Jak Wam sie podoba taka przyszlosc?
zuczek1987
Widziałem, aczkolwiek nadal twierdzę, że ten sezon ma naprawdę świetny. I nie twierdzę, że on jest teraz najlepszy na świecie (dla mnie wzorem był Yaya z najlepszego sezonu w Barcie).
szefu91
O tak, to Song jest najlepszym DMem świata. Obrońcami - obrońcy Arsenalu, pomocnikami - ichni pomocnicy, a napadami - oczywiście nie kto inny jak RvP czy Arszawin. I tym najlepszym składem świata strzału z "symulantami" oddać się nie potrafi. Kocham tę obiektywność :D
Hivth -> to chyba nie widziałeś co grał w FCL
zuczek1987
Masche gra akurat świetny sezon, ale jak się nie ogląda meczów a patrzy na onecie to trudno zauważyć. Busquets ten akurat sezon ma przeciętny, początek słabiutki, potem genialnie, a teraz średnio.
Pinguite
Kup se bryle. Było zbliżenie nawet - miał rozcięte kolano. I dostał w kolano. To że Ty nie rozróżniasz kolana od stopy to już Twój życiowy problem.

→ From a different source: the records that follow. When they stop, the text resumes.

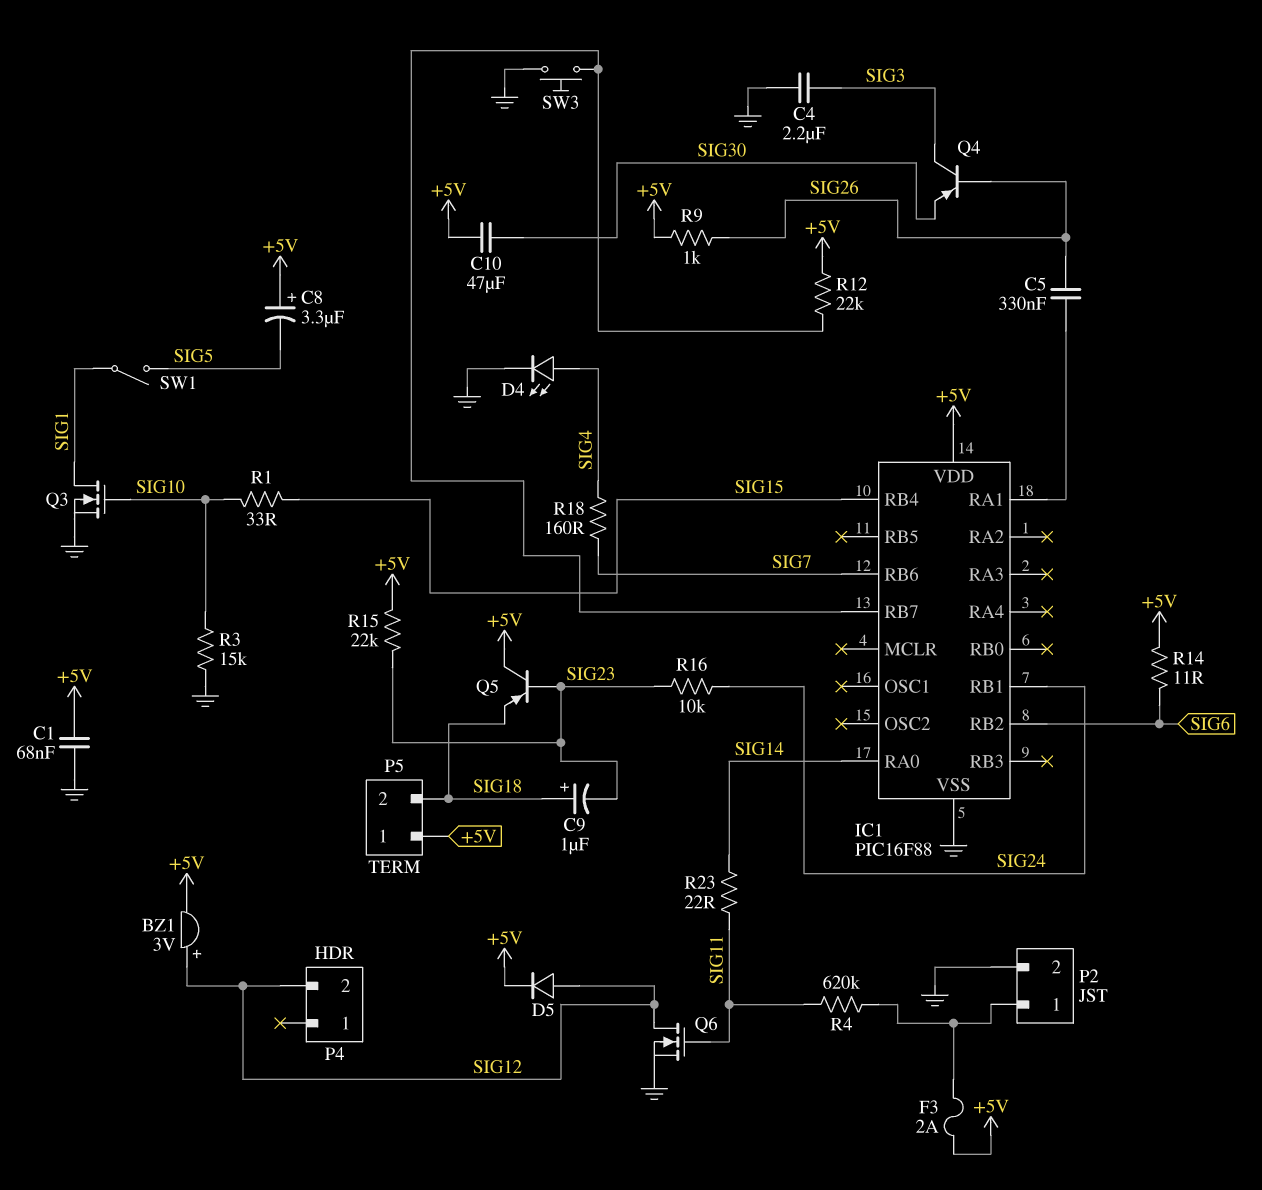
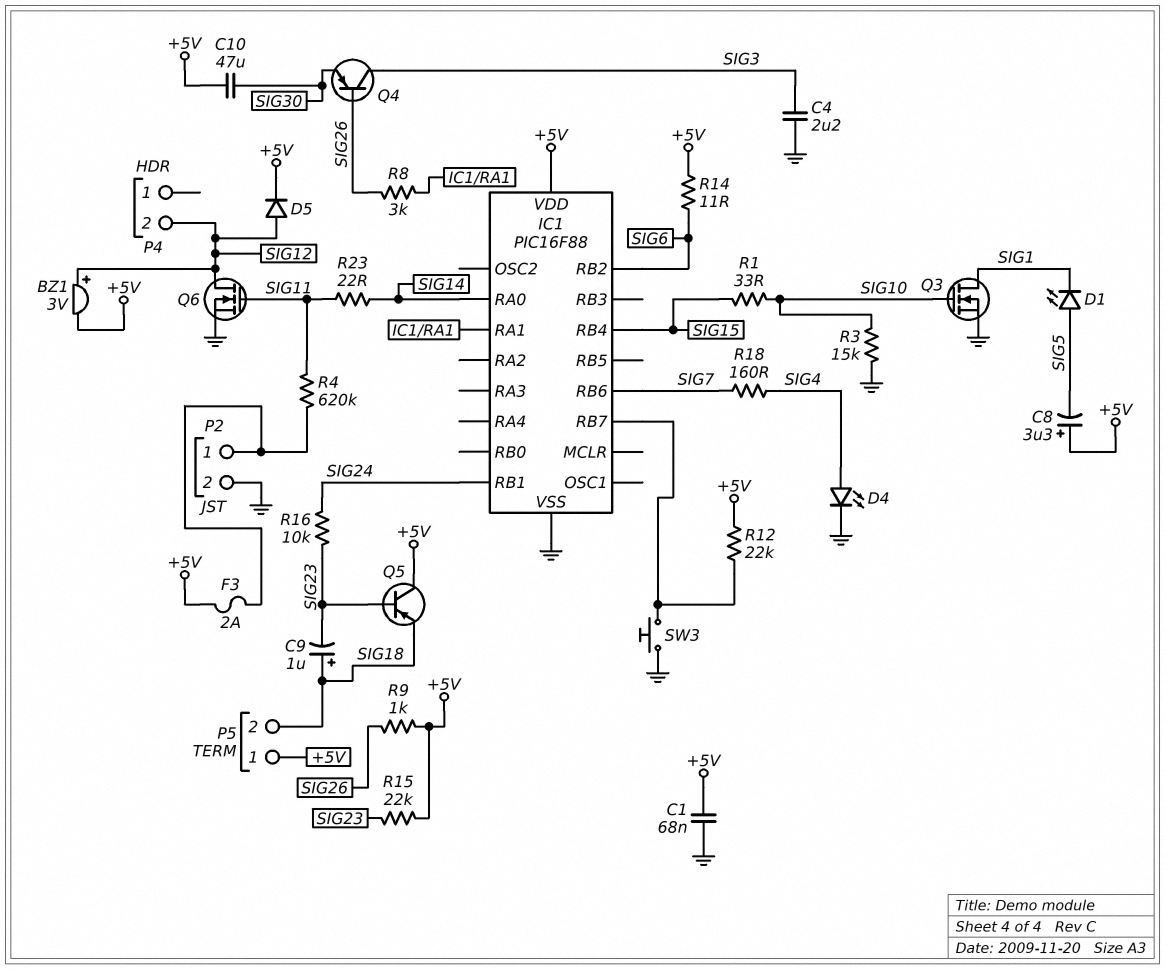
C5: 330nF (IC1/RA1, SIG26) -> none
D1: none -> LED (A SIG5, K SIG1)
R8: none -> 3k (IC1/RA1, SIG26)
SW1: switch (SIG1, SIG5) -> none

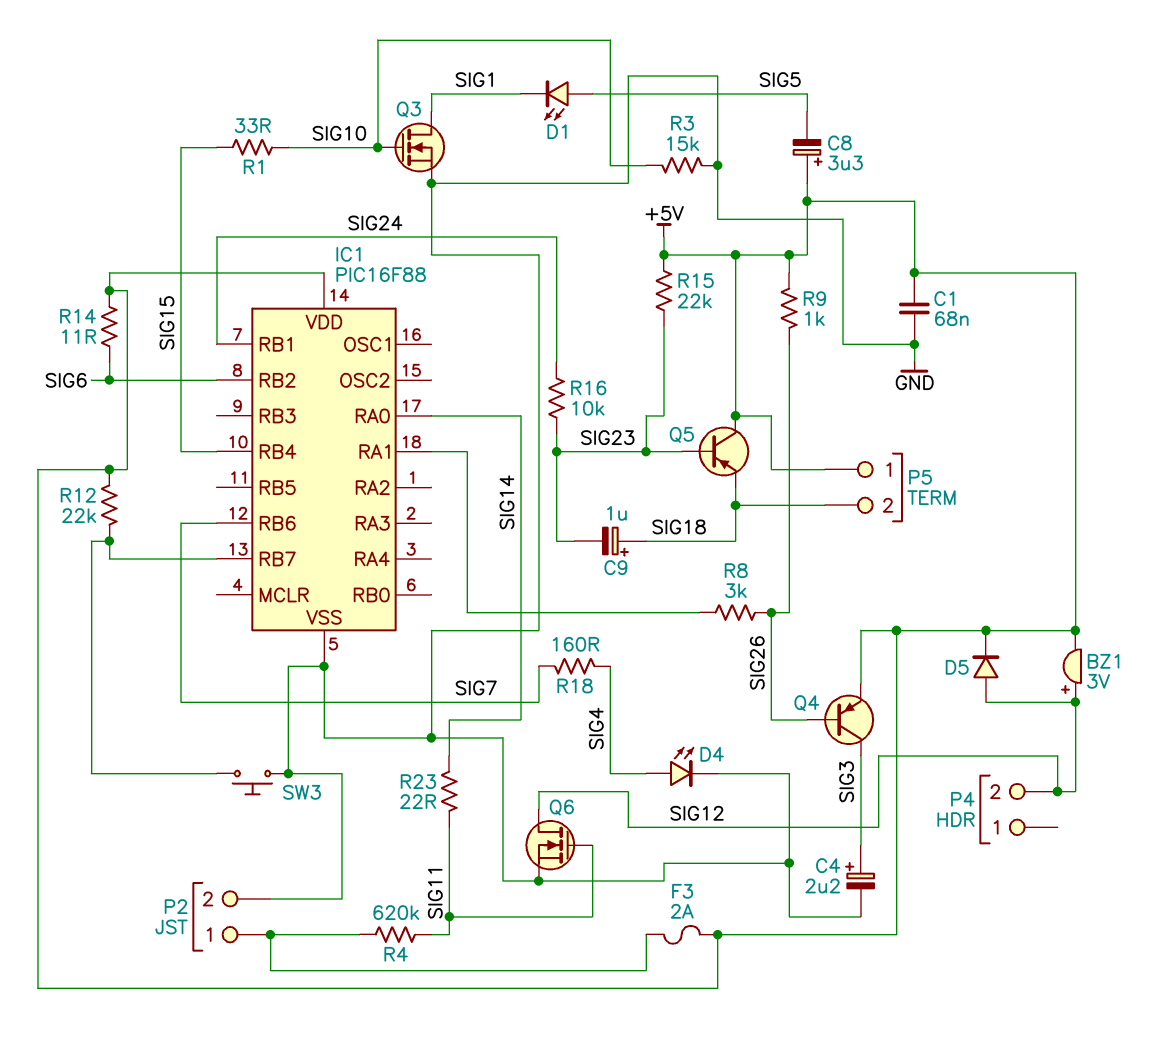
C4: 2.2uF (GND, SIG3) -> 2.2uF (plus SIG3, minus GND)
C10: 47uF (+5V, SIG30) -> none
Q4: PNP (B SIG26, C SIG3, E SIG30) -> PNP (B SIG26, C SIG3, E +5V)

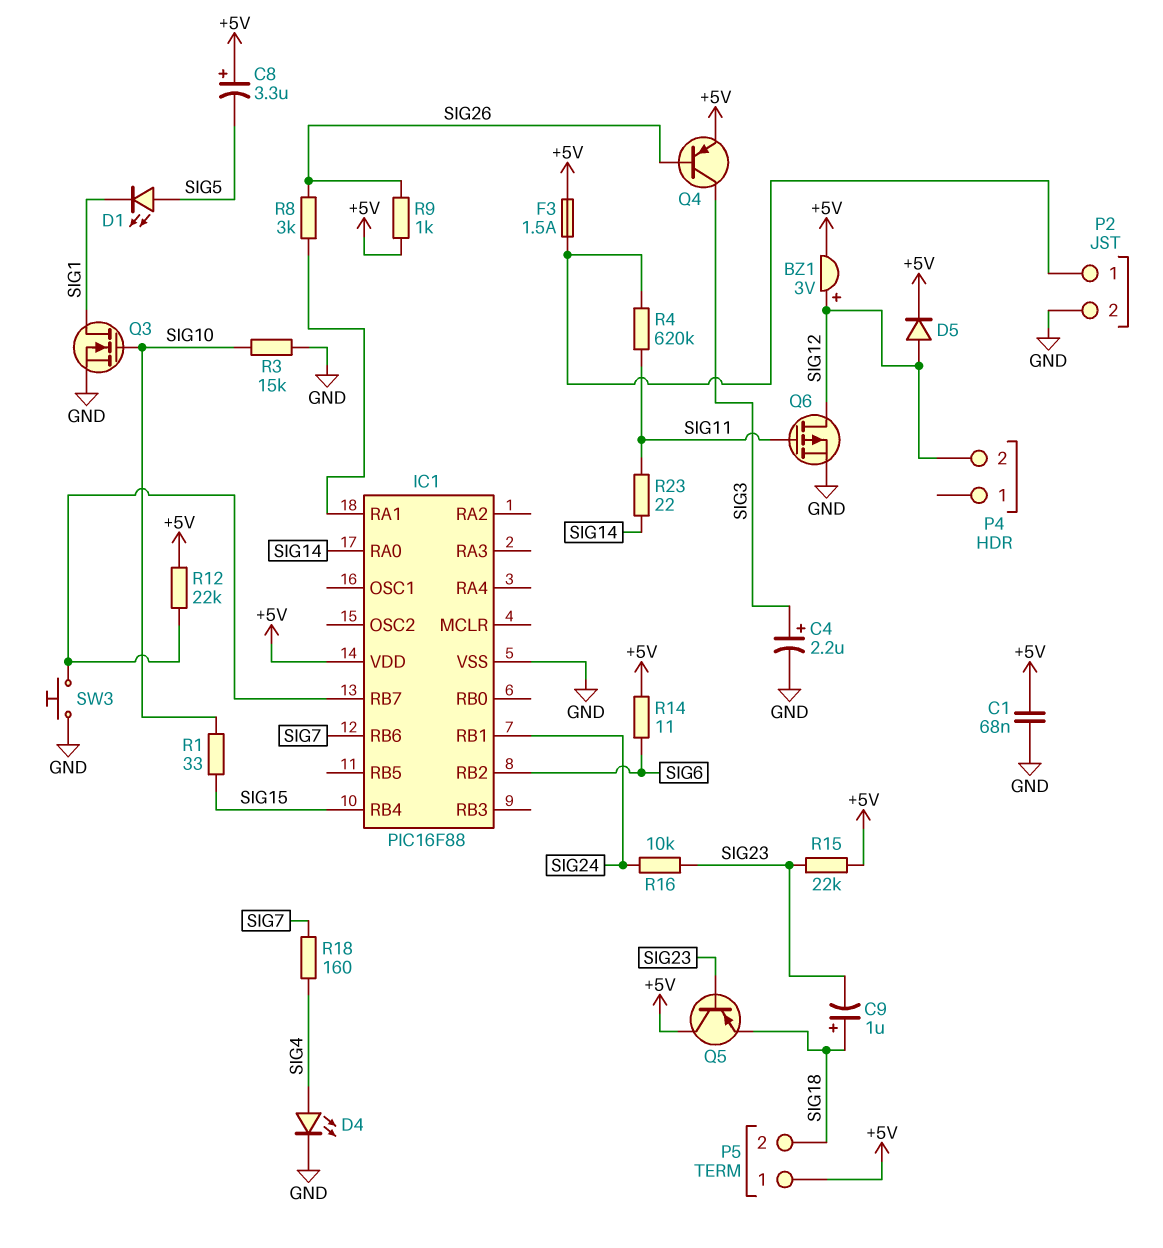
F3: 2A (+5V, P2/1) -> 1.5A (+5V, P2/1)
Q6: NMOS (G SIG11, D SIG12, S GND) -> PMOS (G SIG11, D SIG12, S GND)

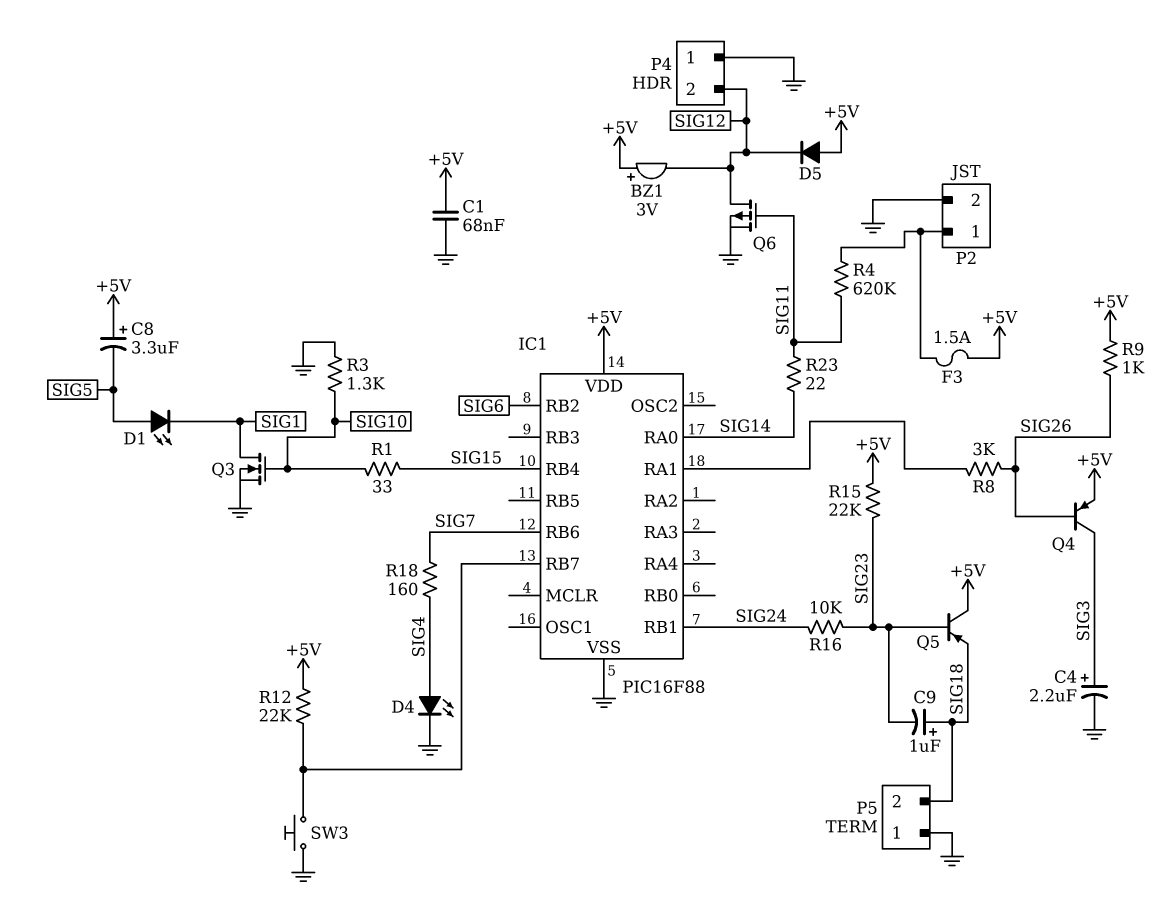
BZ1: buzzer 3V (plus SIG12, minus +5V) -> buzzer 3V (plus +5V, minus SIG12)
D5: diode (A SIG12, K +5V) -> diode (A +5V, K SIG12)
P4 pin 1: none -> GND
P5 pin 1: +5V -> GND
R3: 15k (GND, SIG10) -> 1.3k (GND, SIG10)
R14: 11 (+5V, SIG6) -> none

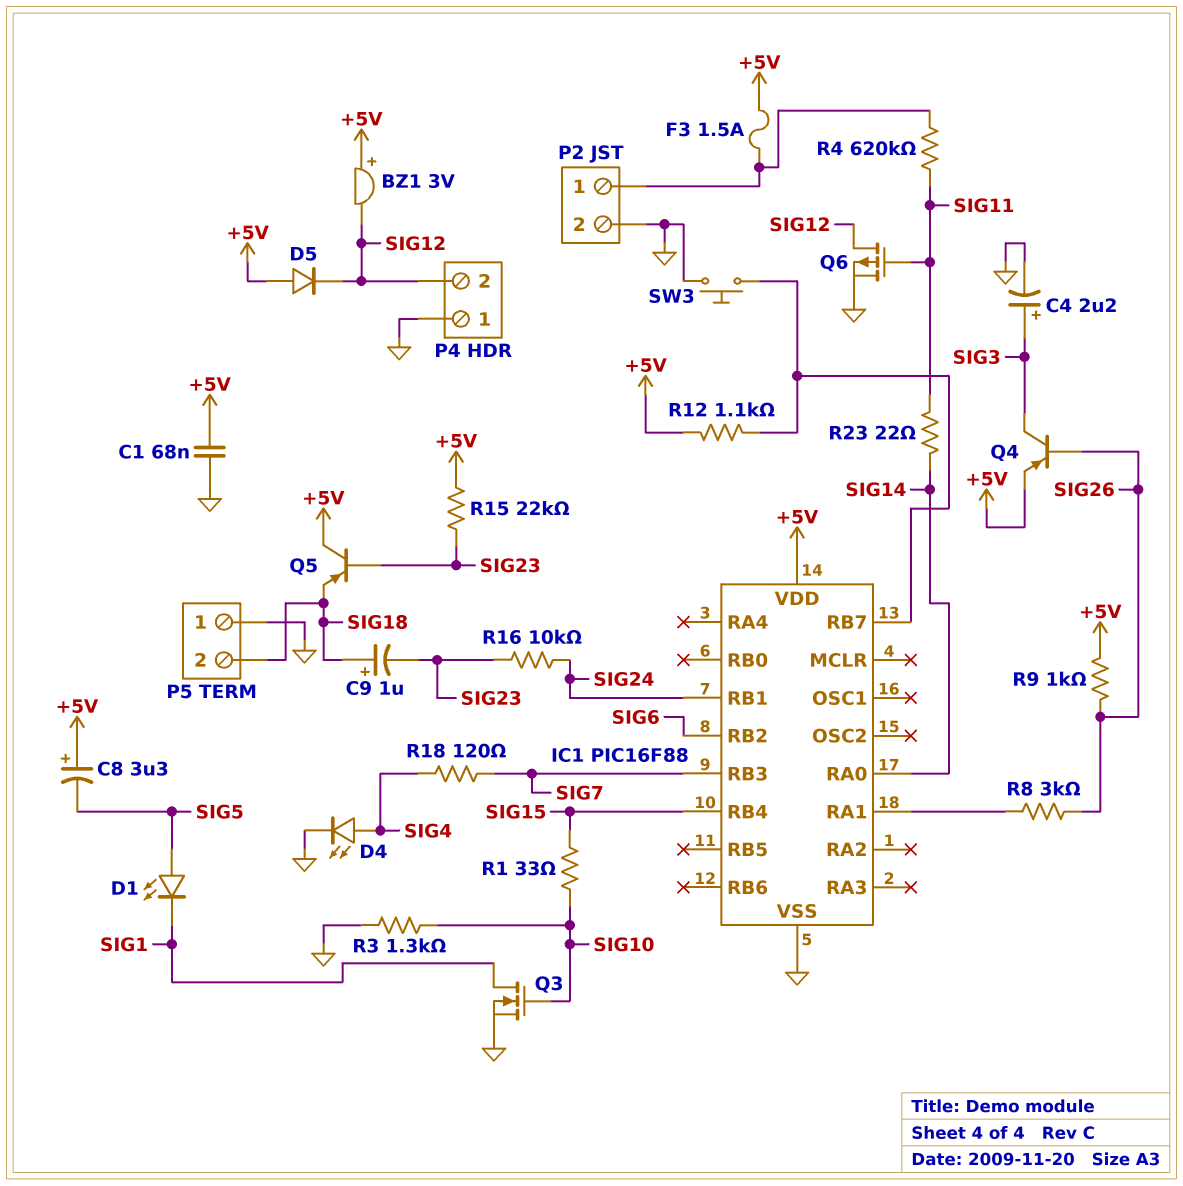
IC1 pin RB3: none -> SIG7
IC1 pin RB6: SIG7 -> none
R12: 22k (+5V, IC1/RB7) -> 1.1k (+5V, IC1/RB7)
R18: 160 (SIG4, SIG7) -> 120 (SIG4, SIG7)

"Gdy Barcelona nie może, tam sędzia pomoże"
xabi*
jakby xavi przeturlał się do końca boiska to może i busqets by wyleciał no ale że zachował sie jak piłkarz i facet to busqets nie dostał i tu jest różnica ehhh szkoda słów
ja jestem wogóle zdziwiony że go brałeś pod uwagę :D Mascherano wymiatał ale 2 sezony temu coś mu nie idzie ostatnio ;/
Wahałem się pomiędzy Mascherano, Busquetsem i Songiem. Znam odpowiedź.
Mimo wszystko, i ten ma talent:
youtube.com/watch?v=4-6Zh3y_5fk
wahałeś sie? ale nad czym tu sie zastanawiać? Song np. go rozkłada na łopatki w każdym aspekcie gry - on gra dobrze w lidze hiszpanskiej gdzie nie ma presji bo wczoraj np. już kupa niedokładnych piłek
Tak, Pedło dostał w kosteczkę chyba, czym tam w stópeczkę jego słodziutką, a się chłoptaś za kolanko swe złapał i zapłakał :(
Na Boga ile jeszcze wkleicie pajacowanie Pedro? Busquets już dawno udowodnił, że w sztuce symulowania uczył się od Ronaldo. Mascherano symulował przy kontakcie z Adebayorem jak każdy inny piłkarz, nie było to tak ewidentne i bezczelne jak S.B czy Pedro. Wystarczy wpisać chociażby (nazwisko) dive na utubie i już pełno filmów.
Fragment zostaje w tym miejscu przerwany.